In A Book of Silence, writer Sara Maitland begins her journey into the different kinds of silence by following the example of the desert fathers and the anchorites—she leased a remote cottage on the isle of Skye, she traveled to the Sinai desert to sit in solitude for days (and a few nights), she forced herself alone into scary dark forests.
She found moments of fear and anxiety as well as great joy and elation. As she describes it, this silence offered porousness, opening up and letting go of the self, reaching (or striving for) union with God.
This silence and its discovery of “the permeable self” exhilarated her. But one thing bothered her: she wasn’t writing. She’d sought out silence, in part, as an opportunity to write more fiction. She hadn’t. She hadn’t even wanted to.
So she decided, in best Romantic tradition, to search for silence that would “sharpen memory and lead to stories.” This silence wouldn’t be about letting go of the self but about finding and expressing the self in a more authentic way, about individual experience and emotional authenticity. This Wordsworthian notion of self would never have occurred to the earliest desert fathers like Anthony and Jerome.
These two notions of self—the permeable and the boundaried, in her terms—fascinated me. When she described the boundaried self, she talked about psychotherapy, questioning “whether psychoanalysis is appropriate or even possible for anyone who is seriously given to contemplative prayer.” (She uses “therapy” and “analysis” as interchangeable terms.)
Wait a sec.
I’ve staked a tremendous amount on both processes and I bristle at the suggestion that I’ve been wrong—or “inappropriate.” And yet, Maitland had put her finger on something I’ve worried about. “If there is a God outside the self,” she writes (and she believes there is), “then the self that is permeable has greater access to such truth than the more strictly boundaried self.”
Okay, but does it follow that if we believe in God, we’re not suited for therapy? Or that, by turning to it, we deny the totality of God’s love? To flip the coin, does what Freud termed “the neurosis of religious belief” contribute to our troubles?
When I mentioned all this to my therapist, she sighed and asked if Maitland were British (yes), implying that the Brits are about twenty years behind the psychoanalytic times. Then she said, in effect, Freud was a genius but he didn’t get everything right. Every therapist who has helped me through grief, depression, and anxiety has supported and encouraged my belief in God. And the priests and pastors I’ve consulted have spoken of the help of psychotherapy.

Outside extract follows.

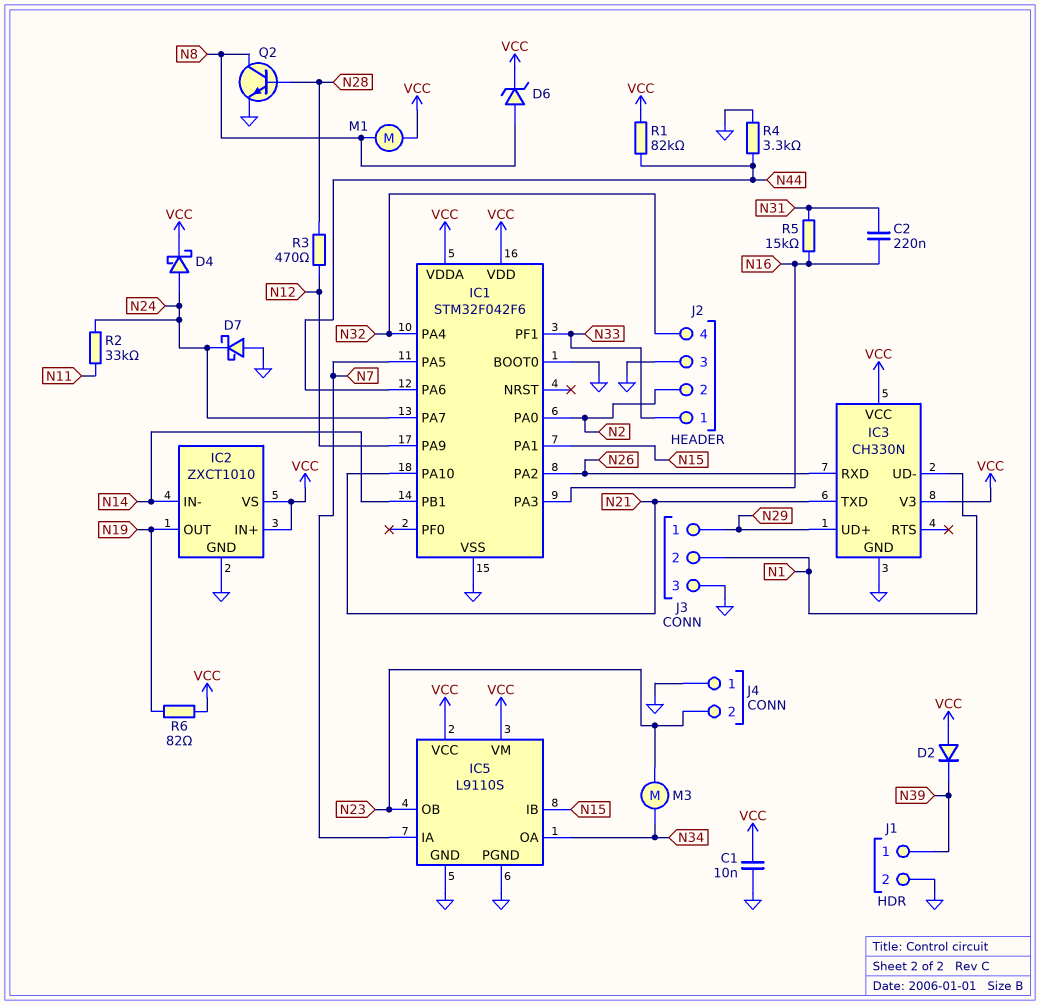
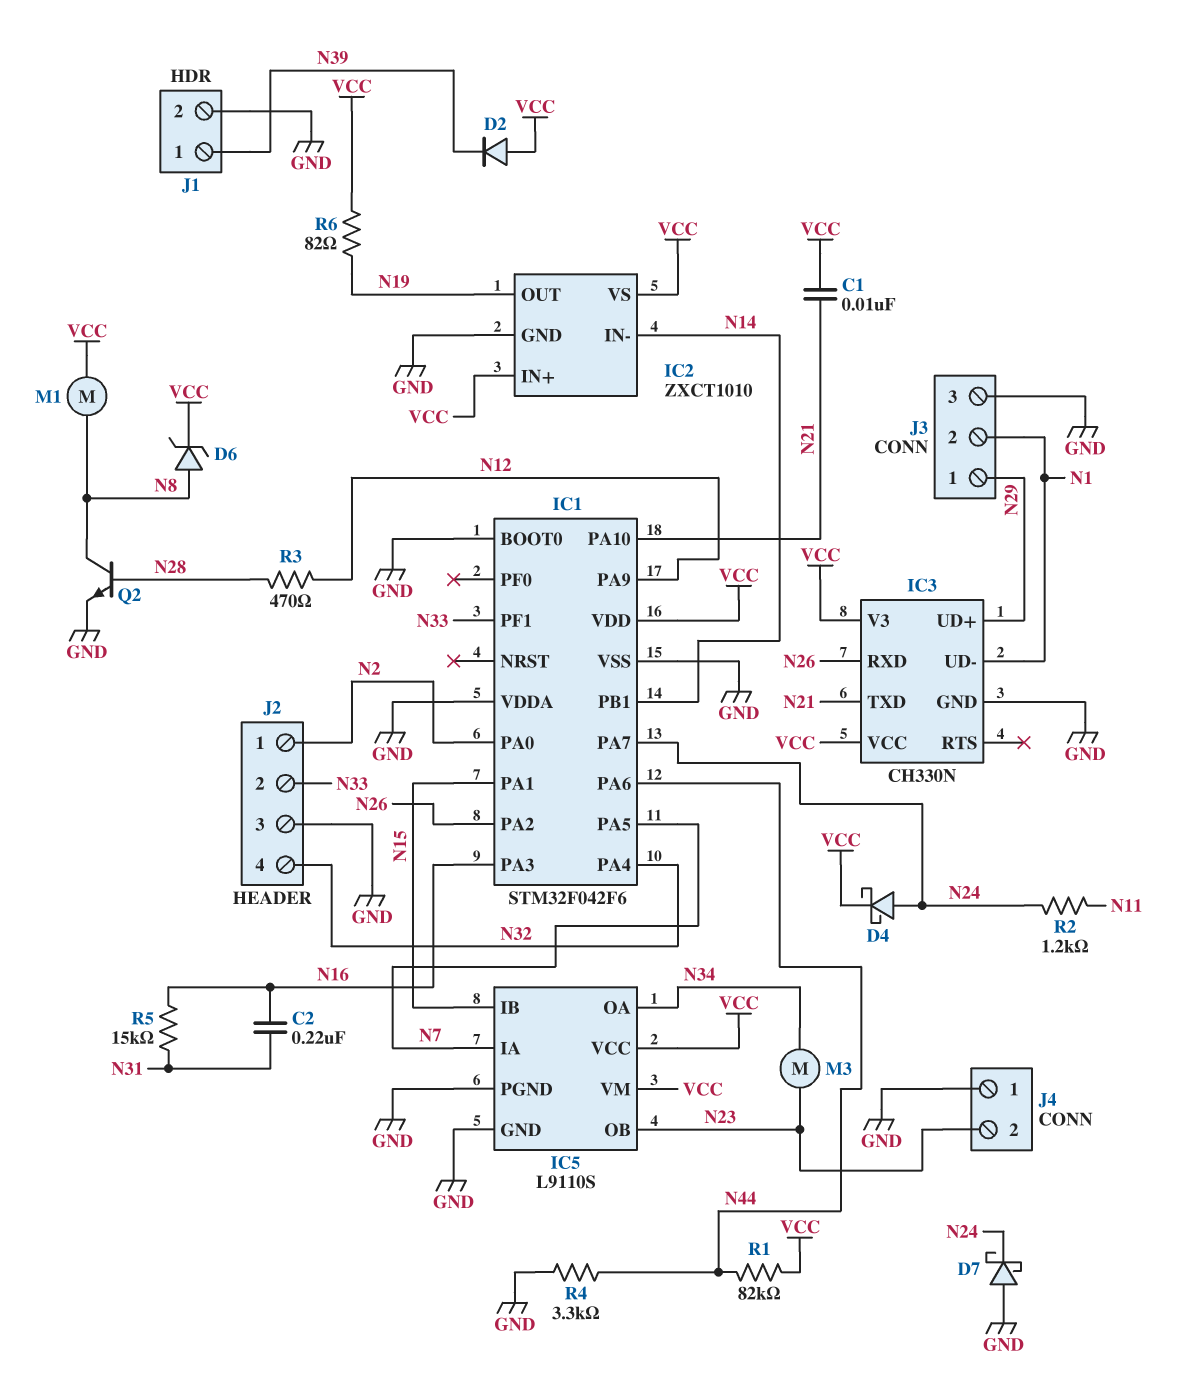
C1: 10nF (GND, VCC) -> 10nF (N21, VCC)
IC1 pin VDDA: VCC -> GND
J2 pin 1: N33 -> N2
J2 pin 2: N2 -> N33
R2: 33k (N11, N24) -> 1.2k (N11, N24)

Maitland had a point, but the more I thought about it, I came to see that the issue—for me—was her linkage of “the strictly boundaried self” with the creative and therapeutic processes. Yes, therapy nurtures a post-Enlightenment sense of self, a boundaried self. And, yes, story-making involves expressing the self.
But therapy’s most helpful insights have not come to me through “constructing a self” as much as examining the self I’d already constructed long before I ever walked into a therapist’s office. And I’ve spent enough mornings so lost in the worlds of my own words that I am—however “boundaried” by four walls and quiet—not only permeable but lifted out of self.
Can’t writing be a kind of praying?
We tell stories to make emotional sense of our lives, on paper as well as on the (figurative) couch. But our stories can hold us back. Therapy, like writing, makes us look at events as clearly as we can and tell our truths, yes. But—at their best—both ask, even force, us to consider other truths, not as a way of cutting ours down to size or of brainwashing us but as a step toward dismantling entrenched notions that, whatever purpose they once served, no longer help. Writing demands other points of view, demands empathy, demands a narrator who can transcend the author’s self.
Therapy, in my experience, has been most fruitful in getting me to consider the Other. To trust. To let myself be permeable while boundaried. Think of osmosis: you can’t have one without the other. Dialogue not opposition.
For weeks, I’ve been praying the Jesus prayer. Some mornings, it’s Jesus Christ, son of the living God, have mercy on me; sometimes it’s “on us”; sometimes it’s both. This morning, it was “me” and I added “a sinner.”
This morning, I thought of my sins, the usual and today’s particulars. I thought of the many stories of Jesus eating with sinners and outcasts, and I wondered if Jesus would have eaten with me. Not because I don’t consider myself a sinner, but with my relative privilege and wealth and complacency in this society and this world, am I enough of an outsider? With my play-by-the-rules tendencies and my “establishment” status, am I more Pharisee than tax collector?
Yes, I’ve eaten and talked and wept with prisoners and homeless and mentally ill, and then I’ve collected my ID and my keys and driven home to my two-bedroom flat in San Francisco with the nice view. Why should Jesus tend to me when around me so many suffer so much more?
All this went through my mind in the split second it took to move from one bead to the next. And then I heard the question flipped around: “Would you have eaten with me?”
I saw the ego in my first question, the way I’d gotten it backward, like the disciples arguing over who gets to sit next to Jesus in heaven. I saw the boundaried self, looking for her place in this world and the next. And then I heard Christ, asking me to open my heart.